Leia put her head down in her hands. “That wouldn’t hurt so much if I didn’t suspect you were right.”

LUMIYA’S SATELLITE HABITAT

Alema felt a little ripple in the Force. It was of no more consequence than if a normal person had had a dream in which a menacing shape stood over her bed as she slept.

But Alema had long ago learned to trust incidents that seemed to be of little consequence. She threw off her bed-sheet and rose, then dressed hurriedly—as hurriedly as a being could with only one working arm.

The habitat was silent except for the hiss of atmosphere conditioners. Her chambers—rooms that had once been Lumiya’s—were dimly lit by night-intensity glow rods and held no terrors for her while she was awake. Casting out in the Force, she could feel nothing but the beautiful, malevolent furnace of power hundreds of meters beneath her, the wellspring of energy with which she would someday be able to balance the galaxy.

There was nothing to cause the ripple she had felt, but she had felt it.

She took one of the few working turbolifts up to the habitat’s top level, the observatory, with its curved shelves full of artifacts and its transparisteel dome facing the stars.

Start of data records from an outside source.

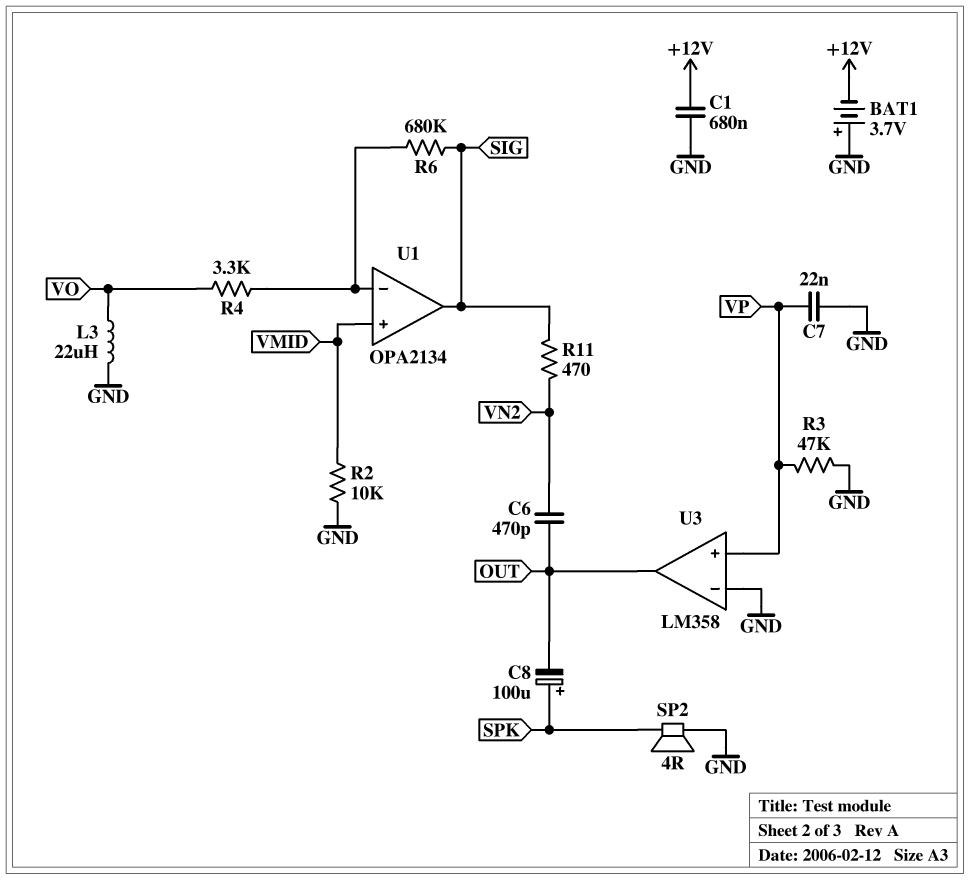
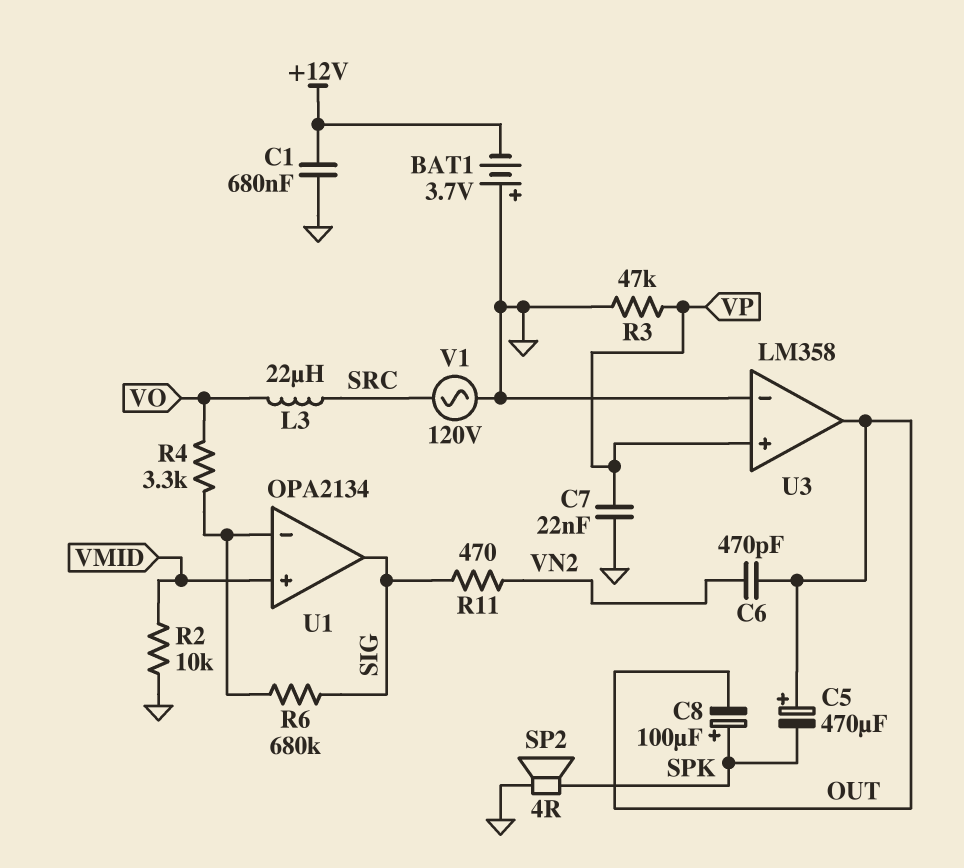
C5: none -> 470uF (plus OUT, minus SPK)
L3: 22uH (GND, VO) -> 22uH (SRC, VO)
V1: none -> AC 120V (GND, SRC)

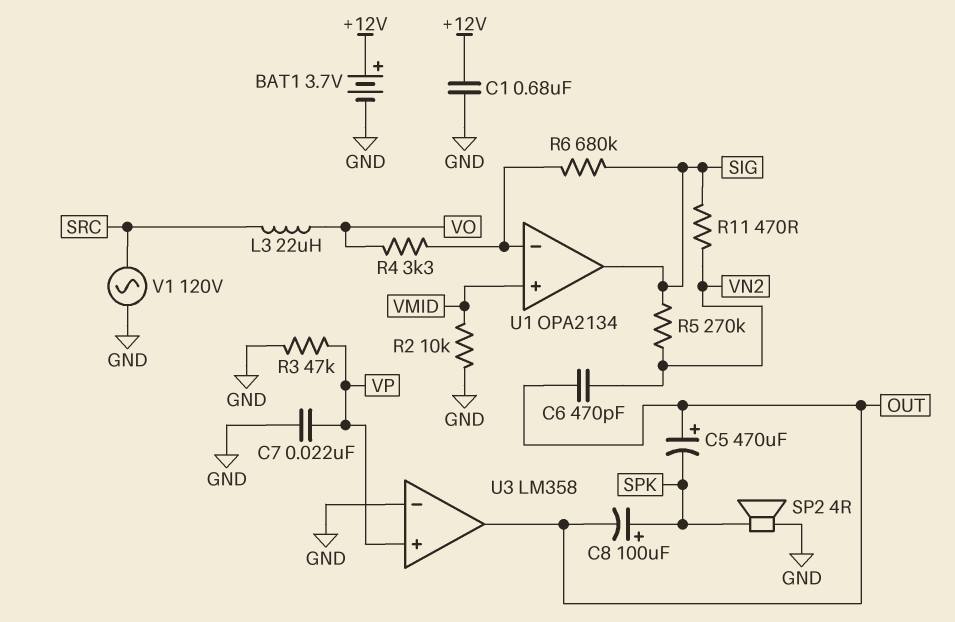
BAT1: 3.7V (plus GND, minus +12V) -> 3.7V (plus +12V, minus GND)
R5: none -> 270k (SIG, VN2)

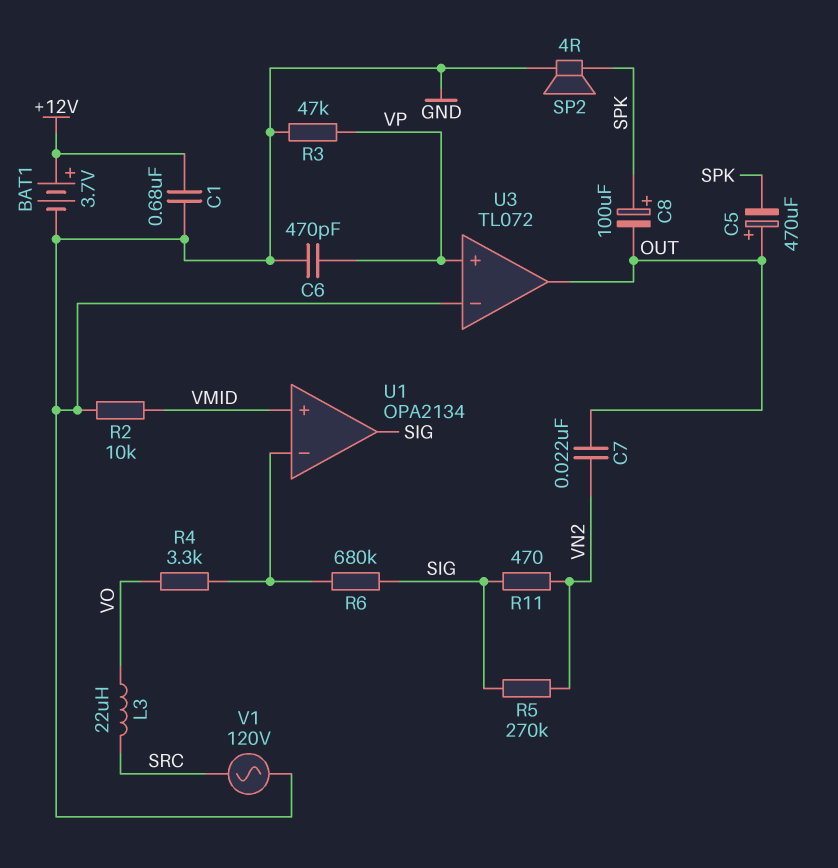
C6: 470pF (OUT, VN2) -> 470pF (GND, VP)
C7: 22nF (GND, VP) -> 22nF (OUT, VN2)
U3: LM358 -> TL072

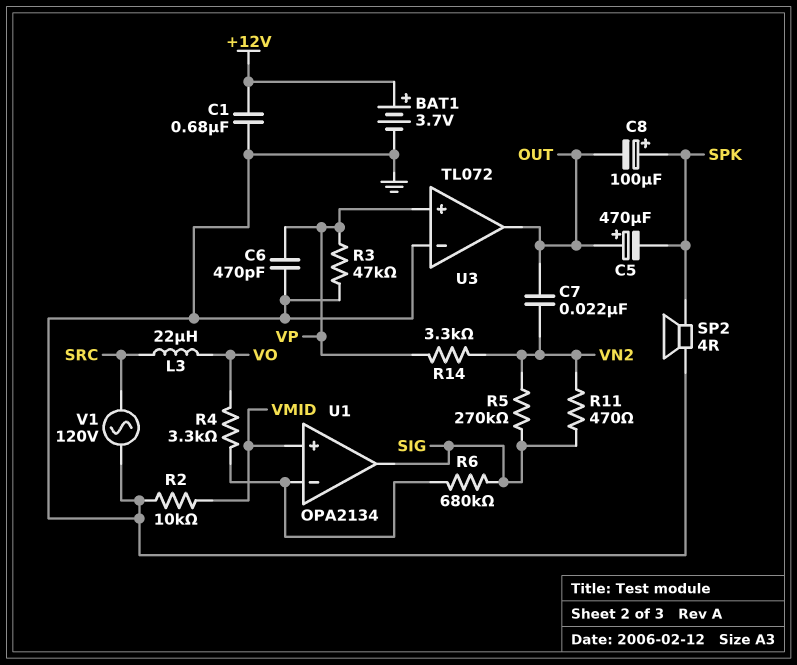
R14: none -> 3.3k (VN2, VP)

Reclining on a comfortable sofa, she relaxed into the Force, seeking any hint, any anomaly that would explain what she had felt. It was at times like this that the vast amount of dark side power down below was an impediment instead of a blessing—like a racing thruster engine, it offered many resources but tended to drown out all lesser noises around it.

Then she felt it again, the ripple.

Someone was hunting her. Someone was here to kill her.

She smiled. She had been hunted many times, but this was the first time she had ever been hunted in a place where she made the rules—all the rules.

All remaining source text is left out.